Our Media Coordinator Dr. Katie Von Holzen congratulates Dr. Rowena Garcia for winning the inaugural, 2024 IASCL Early Career Award and asks her for her advice for senior scientists in the field of child language research. This clip is part of a longer interview with Dr. Garcia, which you can find here.

  • Dr. Rebecca Defina graduated PhD from the Max Planck Institute for Psycholingustics in 2016 examining serial verb constructions in Avatime, a Kwa language spoken in Ghana. She is the recipient of a prestigious Australian Research Council Discovery Early Career Research award, and is currently a research fellow at the University of Melbourne, School of Languages and Linguistics, where she will take up the position of Lecturer in Linguistics in 2026.

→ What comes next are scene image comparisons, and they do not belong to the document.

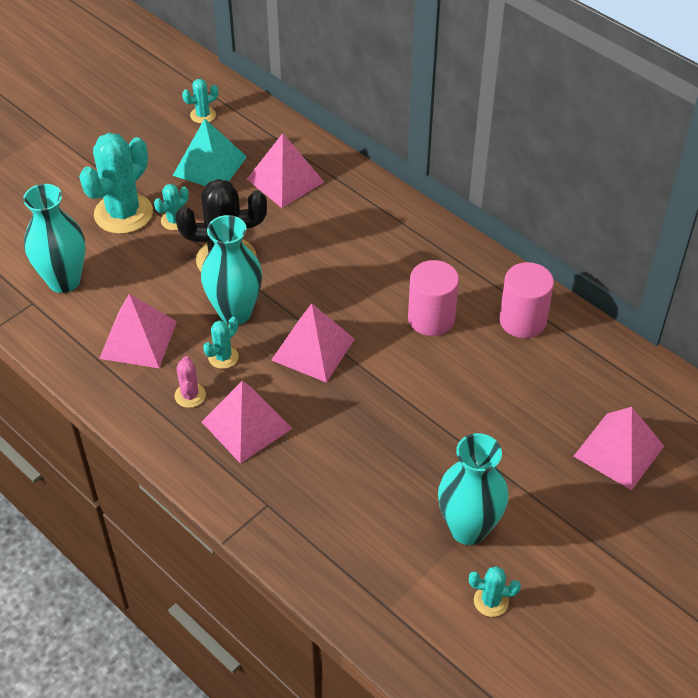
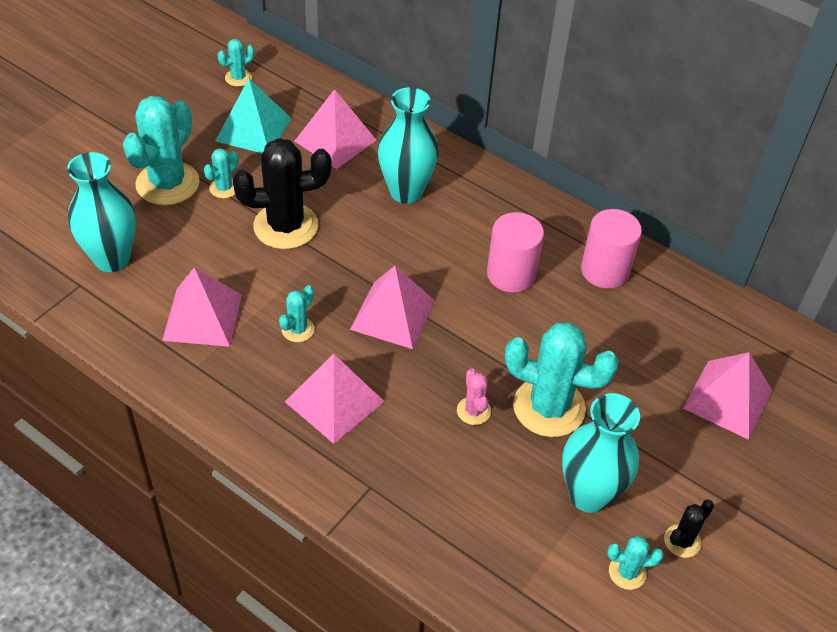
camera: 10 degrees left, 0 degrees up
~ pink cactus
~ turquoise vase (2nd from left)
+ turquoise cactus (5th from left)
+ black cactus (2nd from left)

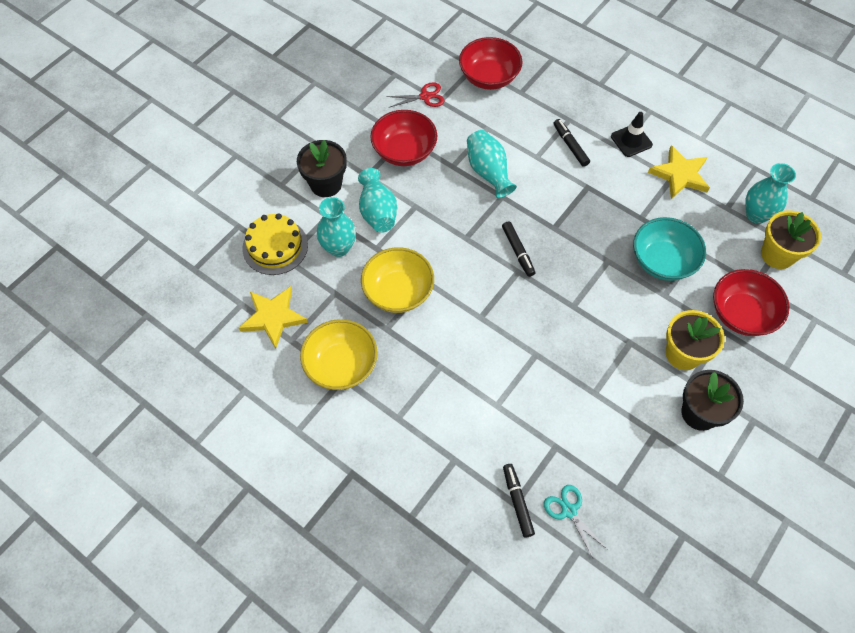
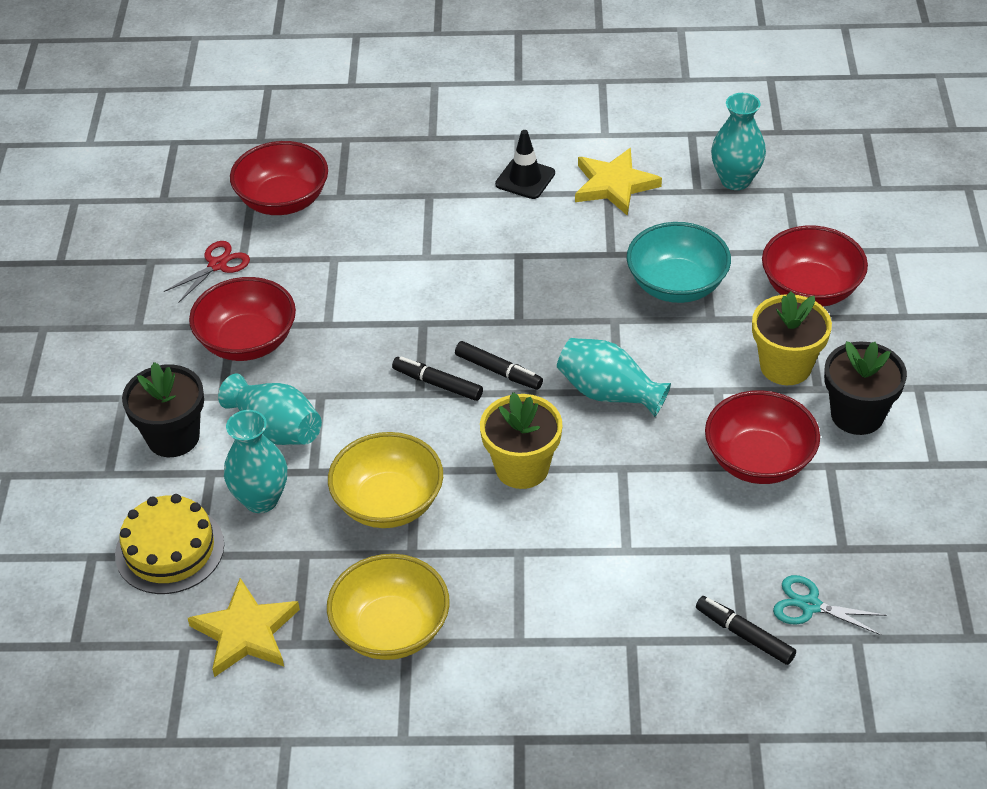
camera: 35 degrees left, 15 degrees down
~ turquoise vase (3rd from left)
~ black marker (3rd from left in the first image) to black marker (1st from left)
~ yellow flower pot (2nd from left in the first image) to yellow flower pot (1st from left)
+ red bowl (3rd from left)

    Dr Defina is developing a pioneering multifaced research programme concerned with the acquisition of Pitjantjatjara, a Pama-Nyungan language spoken in Central Australia. She has collected a naturalistic corpus of Pitjantjajara language data from children aged between 10 months and 10 years, as well as child-directed and adult-directed language data. Dr Defina’s research is pushing the field of language acquistion to diversify and include communities of understudied and indigenous languages and indigenous peoples. Her contributions in this regard can be clearly seen in her participation in the development of the Sketch Acquistion framework and manual, which is a comprehensive guide for assisting researchers to collect, analyse and document child and child-directed language data and socialisation practices from understudied languages.

  • Dr. Megan Gross earned her PhD in Communication Sciences and Disorders from the University of Wisconsin-Madison in 2018, examining the linguistic, social, and cognitive factors involved in bilingual children’s code-switching. She is the recipient of a prestigious K23 Award from the U.S. National Institutes of Health, and is currently an Assistant Professor at the University of Massachusetts at Amherst.

    Her research has focused on bilingual language development and neurodiversity, code-switching, cognitive control, bilingual assessment, and family-centered intervention. She has developed a separate and independent research programme targeting code-switching in bilingual children with and without language development disorders, with a focus on bilingual autistic children. The specific methods she deploys in her research are innovative and vary depending on the research focus, e.g. she has used carefully controlled experiments and also intensively analyzed naturalistic data. Dr. Gross also works extensively with the communities she researches, as a clinically certified bilingual speech-language pathologist, and as a trainer of future clinicians and researchers.